Christian Sorrel rappelle que « l’historien, confronté à l’objet de son étude, peut être tenté de souligner son exemplarité, rassurante, ou sa singularité, valorisante »5704. Il est patent que l’histoire du diocèse d’Annecy entre la Séparation et Vatican II n’échappe pas à cette tension. À la fin du XIXe siècle, il offre une attitude semblable à celle des autres diocèses savoyards en présentant un fort attachement à la religion malgré des dénivellations cantonales. Son évolution varie au cours du demi-siècle étudié et lui offre une place qu’il n’était pas aisé de prévoir dans les années 1880. Tout au long de cette période, il ne cesse de maintenir et d’accroître son dynamisme et de se détacher progressivement des diocèses savoyards, affirmant ainsi une certaine spécificité, qui apparaît dès les événements de la Séparation et qui est confortée à plusieurs occasions.

Si, dans le diocèse de Chambéry, les « novateurs trouvent difficilement une percée »5705, la situation est différente à Annecy où ils peuvent être assurés du soutien épiscopal, surtout dans l’entre-deux-guerres. Cela ne doit cependant pas faire oublier qu’au début du siècle les abbés sillonnistes avaient été invités par l’évêque à entrer dans le rang. La mobilisation du laïcat est une constante entre 1905 et 1962, même si la période de l’entre-deux-guerres reste l’âge d’or d’une action catholique dynamique, entreprenante et efficace. Le maillage de celle-ci, notamment celle qui est spécialisée, n’est sans doute pas sans rapport avec le maintien de ce dynamisme. À cela doit également s’ajouter le rôle joué par des personnalités – évêques, aumôniers ou laïcs – qui ont su prendre des initiatives parfois audacieuses. Il convient de rappeler que le rôle des évêques peut parfois être surévalué. En effet, il est parfois difficile de savoir réellement qui est à l’origine d’une initiative et la plupart du temps, le chef du diocèse est considéré comme le père de celle-ci, alors que bien souvent il ne fait que l’avaliser.

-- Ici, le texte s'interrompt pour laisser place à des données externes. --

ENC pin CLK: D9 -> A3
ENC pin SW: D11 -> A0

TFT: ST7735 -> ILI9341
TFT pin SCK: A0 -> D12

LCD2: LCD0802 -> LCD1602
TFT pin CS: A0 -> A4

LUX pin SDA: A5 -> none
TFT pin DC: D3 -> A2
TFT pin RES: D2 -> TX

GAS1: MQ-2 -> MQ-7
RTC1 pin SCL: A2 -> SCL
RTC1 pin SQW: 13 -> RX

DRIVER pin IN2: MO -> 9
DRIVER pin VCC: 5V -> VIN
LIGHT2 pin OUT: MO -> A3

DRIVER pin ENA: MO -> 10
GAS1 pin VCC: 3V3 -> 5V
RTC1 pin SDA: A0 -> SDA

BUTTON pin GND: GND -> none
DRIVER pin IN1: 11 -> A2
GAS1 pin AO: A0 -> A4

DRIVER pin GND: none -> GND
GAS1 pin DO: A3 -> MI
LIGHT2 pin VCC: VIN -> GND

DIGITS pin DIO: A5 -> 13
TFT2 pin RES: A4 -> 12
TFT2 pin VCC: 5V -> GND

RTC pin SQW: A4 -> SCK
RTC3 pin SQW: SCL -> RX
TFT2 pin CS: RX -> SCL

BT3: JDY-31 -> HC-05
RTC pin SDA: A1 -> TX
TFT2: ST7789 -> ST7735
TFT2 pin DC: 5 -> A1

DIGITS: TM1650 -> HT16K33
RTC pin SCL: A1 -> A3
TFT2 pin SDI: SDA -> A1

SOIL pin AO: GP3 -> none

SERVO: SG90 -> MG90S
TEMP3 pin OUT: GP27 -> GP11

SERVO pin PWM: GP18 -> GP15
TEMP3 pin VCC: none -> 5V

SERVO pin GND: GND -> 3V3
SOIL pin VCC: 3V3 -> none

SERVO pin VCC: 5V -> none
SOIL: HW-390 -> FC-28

L’entre-deux-guerres permet le maintien, ou la consolidation, du dynamisme diocésain. C’est en effet, au cours de ces années que s’effectuent un certain nombre de changements, mais également que s’affirme une certaine prépondérance annecienne par rapport aux autres diocèses savoyards. Si la période est propice aux initiatives et à la reconstruction, il ne faut pas omettre le rôle important joué par l’évêque. En effet, le diocèse de Chambéry, par exemple, bénéficie du même climat général et pourtant il n’a pas le même dynamisme que celui d’Annecy. Mgr du Bois de La Villerabel semble donc être celui qui a le plus marqué le diocèse de son empreinte et qui a le plus favorisé et maintenu ce dynamisme. Les dix-huit années de son épiscopat sont fécondes à la fois en initiatives pour le clergé (encouragement des vocations par la construction d’un petit séminaire dans le Chablais, convocation de synodes diocésains…), pour le laïcat (encouragement des mouvements de jeunes et d’adultes) et pour les fidèles plus largement (créations de nouvelles paroisses, de nouveaux lieux de culte…). Il est d’ailleurs intéressant de souligner que la plupart des évêques, originaires d’Annecy, sacrés dans la seconde moitié du XXe siècle, ont accédé à la prêtrise ou ont fait leurs études sous l’épiscopat de Mgr de La Villerabel. Toutefois cela ne doit pas faire oublier que les deux autres épiscopats ont préparé ou continué son travail. Son successeur a également su préserver l’héritage qui lui avait été remis lors de la prise de possession du siège épiscopal en 1940. Il a su œuvrer pour conserver et augmenter le dynamisme diocésain en réussissant à allier à la fois la tradition et la modernité.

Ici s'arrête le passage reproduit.